SYMONDS: You can believe it with that family. It’s not the most absurd thing happening in their lives at any given moment. [laughs]

FEIG: Also, the different thing on Arrested was that we didn’t have hard and fast documentary rules. I could be shooting you, and we’re talking, and then suddenly have a shot where clearly, if it was a documentary, you would see the camera behind me. We just kind of didn’t worry about that. On The Office, we’re very concerned, we always have the rule. It’s funny, because we’ve never forgotten this was a documentary, we’re so in service to that, that you do forget that people just don’t think about that anymore. It’s tempting to go, “Let’s just shoot it the way we want to and not worry about that,” but to us it was always very important to keep that reality.

SYMONDS: To come back to Bridesmaids, I think one of the most interesting things about the movie is that it’s putatively a “wedding movie,” but what is supposedly the most important thing about a wedding—the union between the two people getting married—is not important at all. Do we ever even hear from Dougie?
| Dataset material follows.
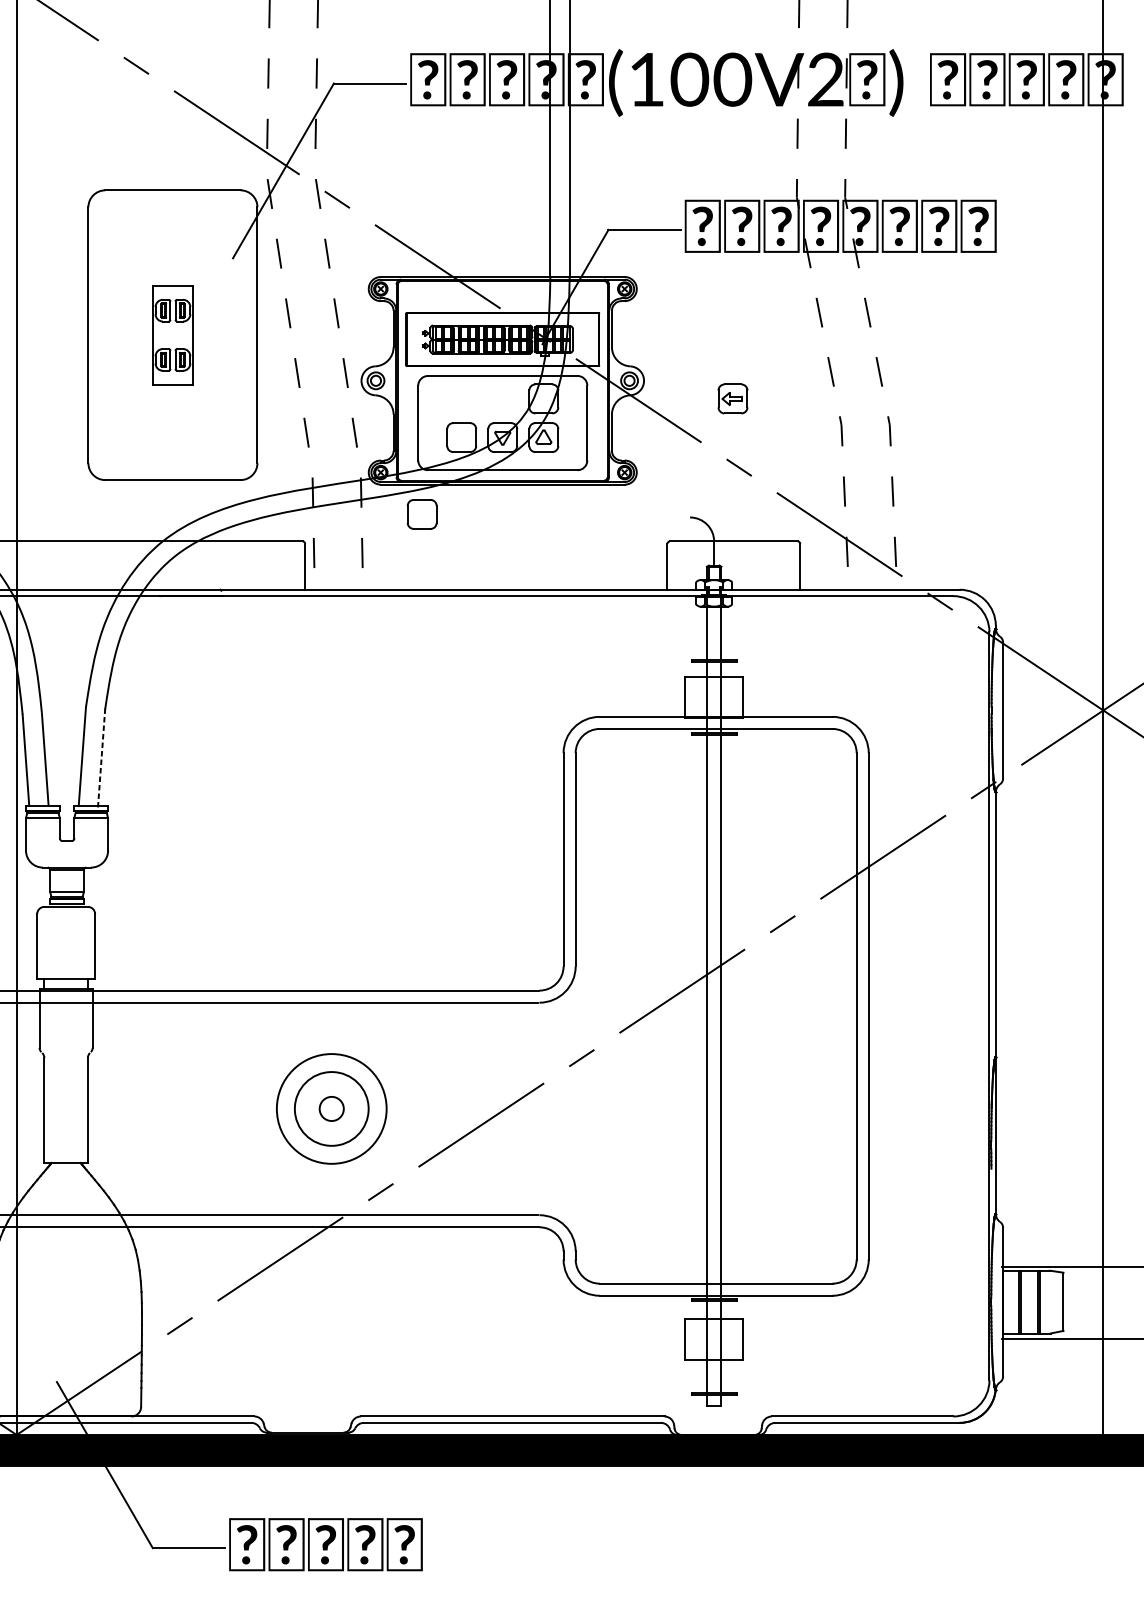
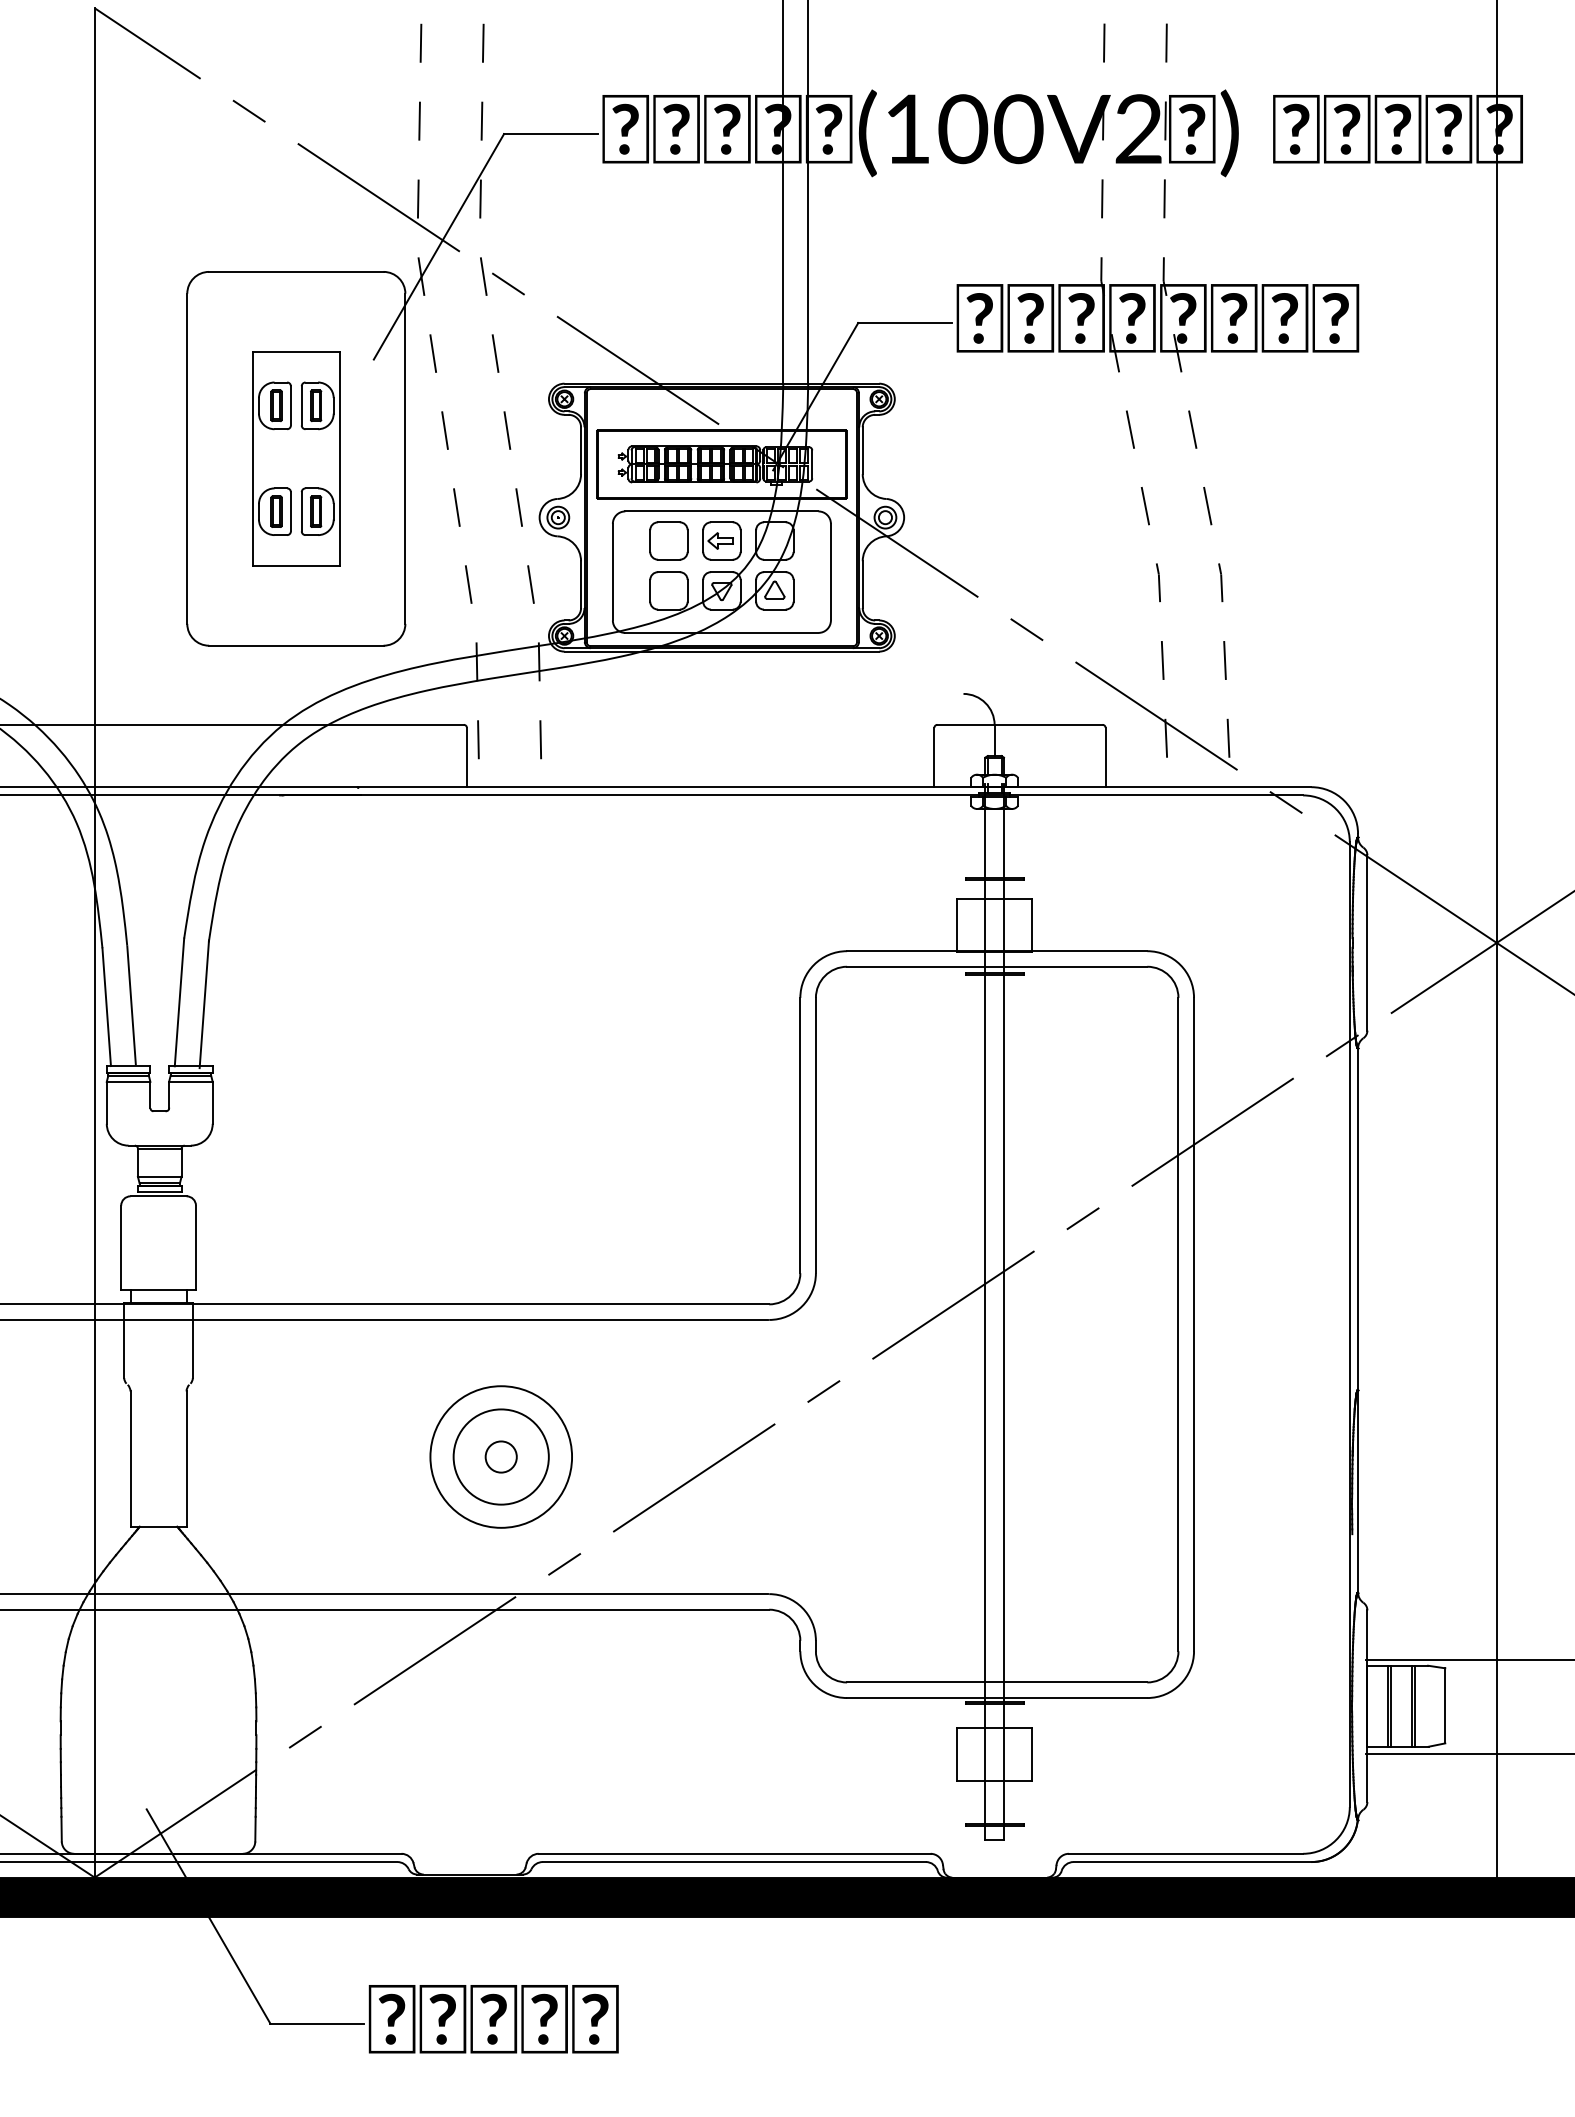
part: (173, 334) -> (296, 458), size x1.67
part: (732, 398) -> (721, 540), moved
part: (421, 514) -> (668, 540), moved
line: (101, 758) -> (204, 1004), dashed -> solid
FEIG: No. Dougie had a line at one point, when she first shows up at the engagement party. Tim Heidecker is one of my heroes; we were so happy to get him in it, but, yeah, that’s not what the thrust of the movie was. It was much more about, you’re losing your best friend to somebody else. It felt like it could be trite, if it was just like, “Oh,  I’m jealous.” We definitely didn’t want it to be like, “I’m jealous that my friend is getting married.” Kristen was very adamant about that, and we all agreed. Like “Oh shoot, I want a man, now, too.” No, that’s not the issue. It’s about this female friendship, and I think that’s the thing we most relate to: “I’m losing my best friend,” and also the idea of the friend who is at the same level that you are. So when your life’s shitty, you’re like, “Everything’s shitty, but, okay, thank God my friend is not doing better than me.”

SYMONDS: [laughs]

FEIG: And you love them, but it’s like, “Good, here is the one thing that is keeping me grounded.” So when, suddenly, that person hits the jackpot, it’s a very natural thing to get weird. And then on top of it, when the thing that’s pulling them away is everything you’re not—meaning Helen—to me, this was always a nervous breakdown movie. It’s a woman who’s a mess, who needs to completely deconstruct so she can get beyond what has brought her to this bad part of her life and come back to being the person who she was, and even a little stronger. That’s why it was very important to us to set up that Annie is not a loser. Annie is a bit of a loser when we meet her, but she is not a lifelong loser. She had a business, she had a boyfriend, she was doing it.

SYMONDS: She had savings—

FEIG: Yeah, she had it all and she took a chance, like we all do, and you should take a chance. And it didn’t work out and it kicked her to the curb, and she’s not processing it well. She’s allowed it to drive her down and kill her confidence. The whole movie is about, her confidence is low and she’s susceptible to this other thing, so you have to completely pull her confidence out from her, because she’s not in a place where she’s going to be able to build it back up. So we had to pull everything away from her and get all the old thoughts out. That’s why the Helen character was very important to me, that she not be a villain, because that would be very standard and very easy. Frankly, I don’t think it’s a real-life situation. That’s the thing with women’s movies—there’s so much about kind of catfighting. And my experience is women aren’t—look, we all get in fights with people, but it’s not that face-to-face aggression.

SYMONDS: Hair pulling.

FEIG: Yeah, exactly. It’s much more like everybody’s being passive-aggressive, “Everything’s great!,” but as an outsider you go, “She doesn’t like that person, and that woman doesn’t like that woman.” They’re all being nice, but they’re going to go away and talk about them behind their back. [laughs] This lesbian friend of mine says that some dogs don’t like the smell of another dog’s butt. These two women are just not getting along. [laughs] Same with guys. So yeah, it was very important that this was a movie about friendship and just about a woman’s journey. A woman falling apart and the circumstances that make fall apart. And a wedding is a great storytelling device because it is perfectly structured; it’s structured like a movie. A movie has three acts, and a wedding starts with an engagement, which is the big event that changes everything, then you’re put into this new situation with people you don’t know, and the only reason you’re there is because of one person who has brought you all together, so there is conflict. The conflicts grow as you try to figure stuff out and people are working towards this big goal, and then there’s obstacles in all that. And then finally it climaxes this big wedding that can either go great or go bad—

SYMONDS: And it brings all the characters together in one room.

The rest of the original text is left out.